Don't settle for a 105 grupo if you want Shimano (go only for Ultegra or Dura Ace). Chances are for $1300, you will get a Ultegra-105 mix.
Campy's are more expensive but some people prefer them
http://www.biketechreview.com/archive/Campy_vs_Shimano.htm

Don't go for anything under Chorus with the Campy line.

Also, the new rear cassette speed is 10 speed (meaning 10 cogs on the back to shift through. You can possibly get a 9 speed for cheaper and then get Campy Record or Shimano Dura Ace parts. Also, the more cogs there are, the thinner the cogs are, and the more noticable the wear is over time.

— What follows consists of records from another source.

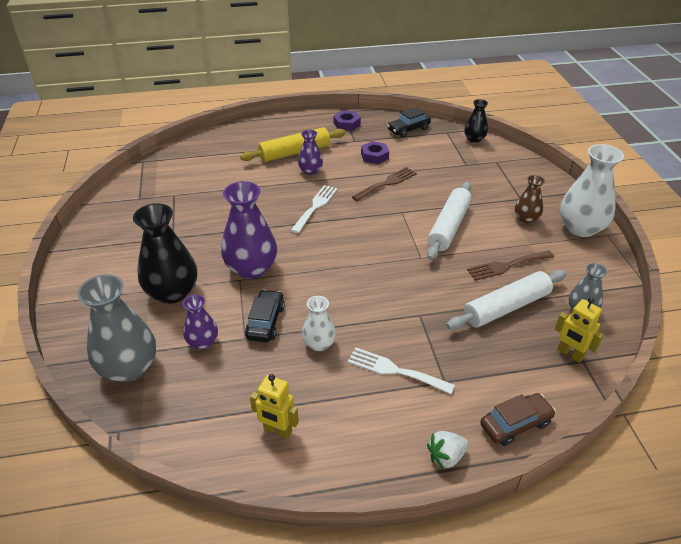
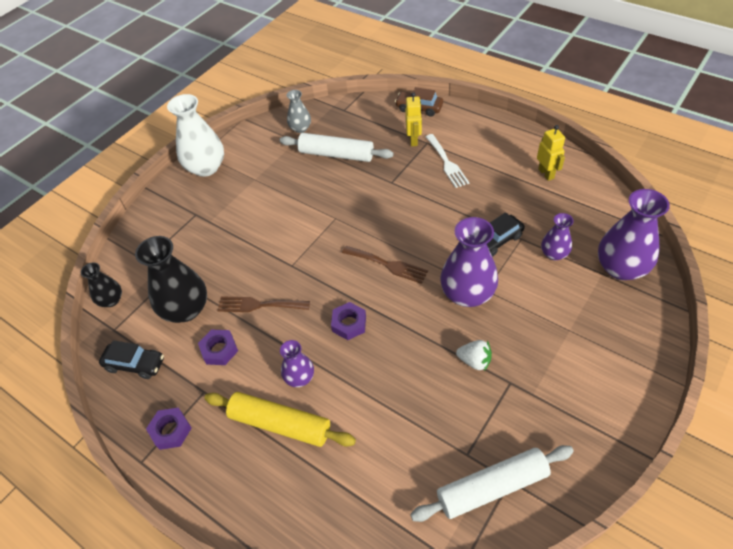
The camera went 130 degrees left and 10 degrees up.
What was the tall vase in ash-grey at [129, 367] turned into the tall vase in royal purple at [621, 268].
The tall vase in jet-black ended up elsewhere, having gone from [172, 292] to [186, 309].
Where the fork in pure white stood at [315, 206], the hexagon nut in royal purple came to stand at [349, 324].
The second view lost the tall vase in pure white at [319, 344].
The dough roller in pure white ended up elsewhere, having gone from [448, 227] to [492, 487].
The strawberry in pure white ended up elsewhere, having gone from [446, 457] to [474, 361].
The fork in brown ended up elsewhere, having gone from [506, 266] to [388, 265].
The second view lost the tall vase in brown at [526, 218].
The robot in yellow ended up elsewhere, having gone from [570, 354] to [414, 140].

for $1300 expect an Aluminum frame with a carbon fiber fork. You may be able to get carbon fiber seatstays and chainstays, if you know the bike shop owner really well (but I doubt that). You can also go with steel (which is heavier <might equate to slower>, but has a better or softer ride feel to it. Full carbon fiber or titanium is too expensive for $1300.

That is just a small part of it.

If you are training for races, this is the way to go and components to look for with your price range. If you are a commuter, I suggest getting a fixed gear. They are great for training and great for just riding, but not really a road race type bike.


Actually Campy Centaur is a fantastic gruppo - many people actually prefer it to Chorus since it is all-metal rather than being largely carbon fiber. 105 is also fine for 99% of all riders.
 

DaShen

Lifer
Dec 1, 2000
10,710
1
0
Originally posted by: DonVito
Actually Campy Centaur is a fantastic gruppo - many people actually prefer it to Chorus since it is all-metal rather than being largely carbon fiber. 105 is also fine for 99% of all riders.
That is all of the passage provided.